I spent a few minutes at the vice this evening to tie some size 8’s for lough fishing. Not that was any great need to tie even more flies, I just wanted to enjoy making some old favourites. I know that I cart around an ridiculous amount of patterns but it is simply the price us fly tyers pay for enjoying both the fishing and the making of the lures. Most of them will sadly never even be tied on to the line, let alone catch a fish, but the sheer enjoyment of sitting at the bench and creating a fly from a bare hook and some feathers is just too much to ignore.
Tonight I kicked off with some Connemara Blacks tied for salmon. What’s the difference? Well, I like to add a bit of colour under the tail so I make a tag from two turns of Opal tinsel and then wind on some Glo.brite no. 5 floss. I rib the black body with flat silver tinsel to give it some extra flash too. I also make an underwing from a bunch of GP tippet fibres. This adds strength and a bit more colour when the fly is wet.
Next up was a few of my own version of the Raymond. With this one I add a small tag of Glo-brite no.4 but keep the usual body of golden olive fur and double body hackles of red and golden olive. The normal wing of paired hen pheasant secondarys are followed by a long fibred guinea fowl hackle.
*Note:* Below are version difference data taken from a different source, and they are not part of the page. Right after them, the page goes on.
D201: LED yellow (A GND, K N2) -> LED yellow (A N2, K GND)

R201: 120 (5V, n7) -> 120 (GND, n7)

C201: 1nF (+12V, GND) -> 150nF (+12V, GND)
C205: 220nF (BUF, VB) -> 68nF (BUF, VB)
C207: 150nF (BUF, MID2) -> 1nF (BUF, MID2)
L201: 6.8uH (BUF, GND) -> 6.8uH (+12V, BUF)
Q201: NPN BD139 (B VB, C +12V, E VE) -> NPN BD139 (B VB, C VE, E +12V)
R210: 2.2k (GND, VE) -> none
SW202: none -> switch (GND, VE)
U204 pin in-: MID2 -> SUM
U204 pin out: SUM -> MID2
I made up some small Green Peters too. Much more delicately dressed, these were busked on a size 12 hook. I can’t say there is too much different about this fly except that it is very lightly dressed by Irish standards. 3 or 4 turns of body hackle are all that is required.
Finally, I wanted some heavy Green Peters for the tail of the cast when lough fishing for salmon so I made this next pattern up on those lovely Loop heavyweight doubles. I used a size 10 and made the wing from the ‘bad’ side of a bucktail dyed green.
So that was it for the evening, more flies to confuse me and the fish!